Du terrain industriel au site d’exploration scientifique

En mars 1878, tandis que les mineurs Jules Cretteur et Alphonse Blanchard ainsi que l’ingénieur Léon Latinis se trouvaient dans la mine de charbon Sainte-Barbe à 322 mètres de profondeur, ils se heurtèrent à une obstruction géologique, une de plus, qui coupait leur veine de charbon. Selon Cretteur, le « cran », comme disaient les mineurs, était constitué « d’argile, de rochers et de débris de toutes sortes ». En poursuivant leur tâche, les ouvriers trouvèrent aussi des fragments épars de « bois fossilisé » et, au début du mois d’avril, de remarquables « souches », lourdes et noires comme jais. Plus tard, Cretteur compara ces pièces à des côtes de boeuf. C’était bien vu car sans le savoir, il s’était taillé un chemin jusqu’au cœur de la cage thoracique d’un dinosaure.
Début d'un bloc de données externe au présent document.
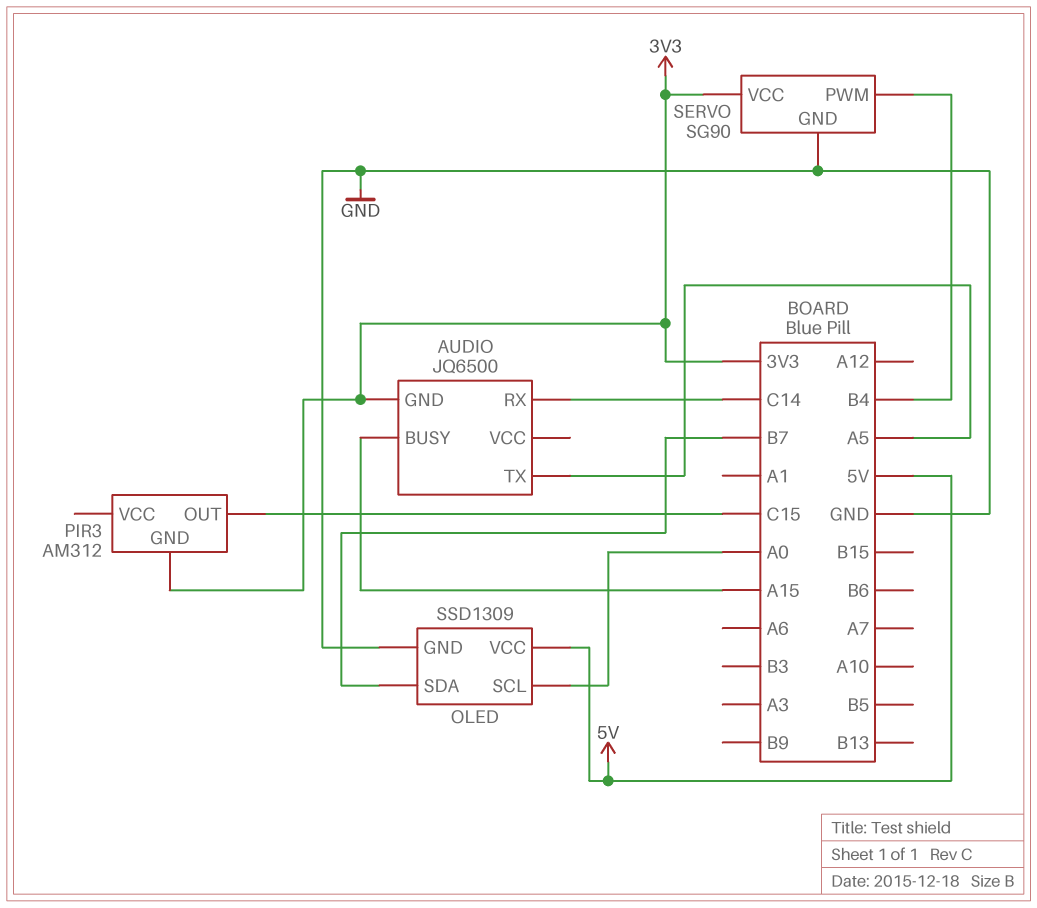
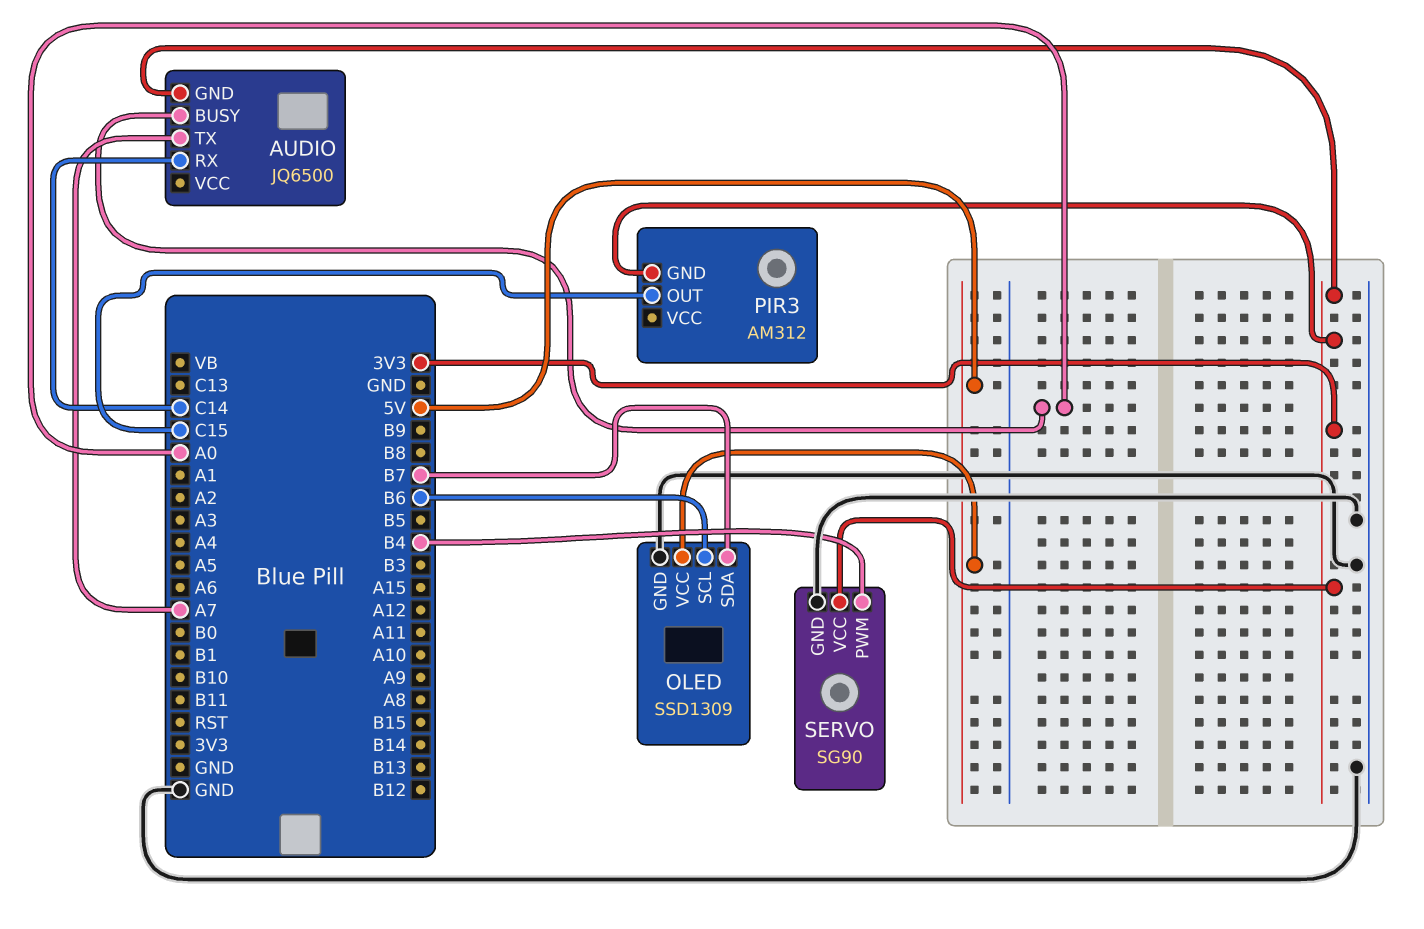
AUDIO pin BUSY: A15 -> A0
AUDIO pin TX: A5 -> A7
OLED pin SCL: A0 -> B6

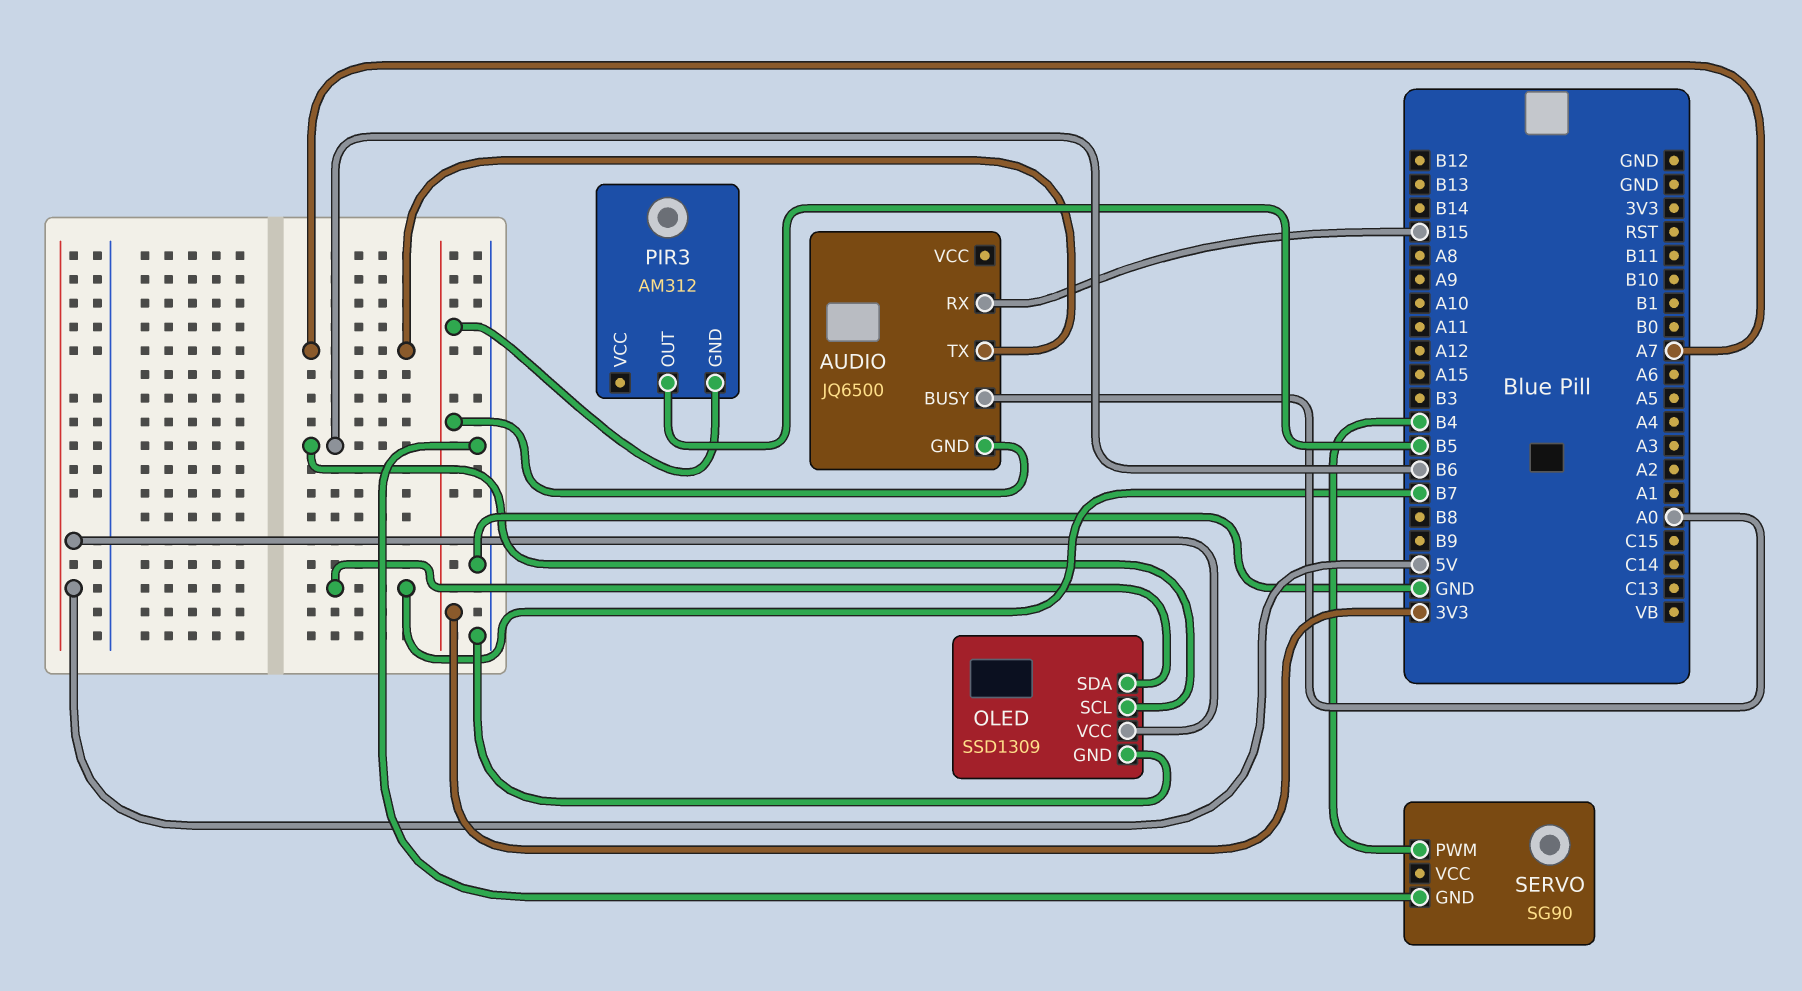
AUDIO pin RX: C14 -> B15
PIR3 pin OUT: C15 -> B5
SERVO pin VCC: 3V3 -> none

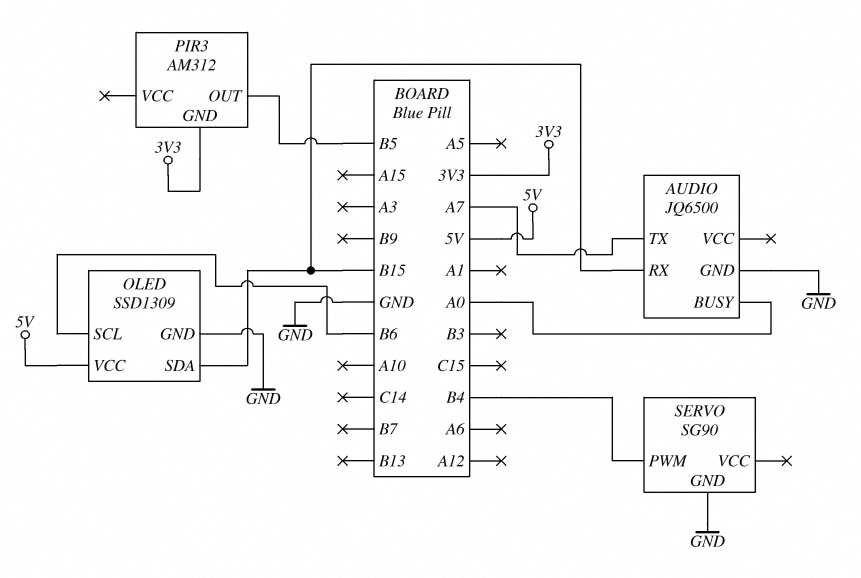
AUDIO pin GND: 3V3 -> GND
OLED pin SDA: B7 -> B15

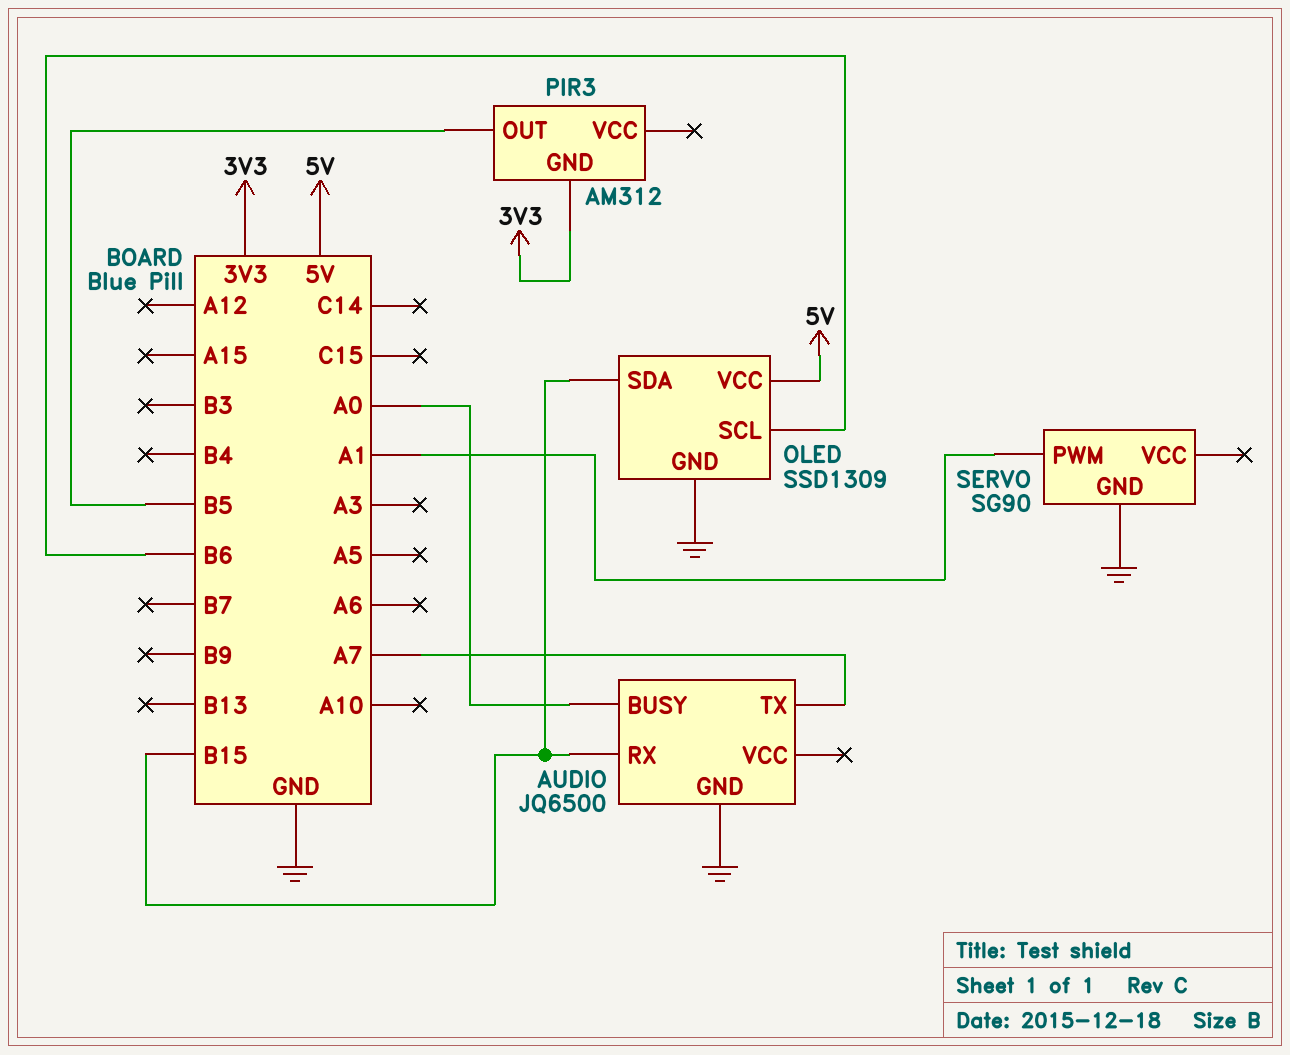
SERVO pin PWM: B4 -> A1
L’ingénieur Latinis, qui avait suivi les cours de paléontologie du professeur Pierre-Joseph van Beneden à l’Université de Louvain, exprimait-t-il une supposition à propos de ces découvertes ? Ou fut-ce Gustave Fagès, le directeur de la mine, qui comprit que les souches constituaient une importante découverte de fossiles ? Nous ne possédons plus une relation univoque des faits. En tout cas, on remonta un panier plein de souches à la surface. C’est le médecin de la mine, si l’on en croit le récit qui nous est parvenu, qui trancha en identifiant les fragments comme des restes fossiles.


Les souches de bois fossilisées étaient donc des membres fossiles. Les implications de ce changement de signification furent considérables : terrain industriel, la mine de charbon Sainte-Barbe devint tout à coup un site scientifique. Ce qui attira toutes sortes d’experts dans le petit village hennuyer…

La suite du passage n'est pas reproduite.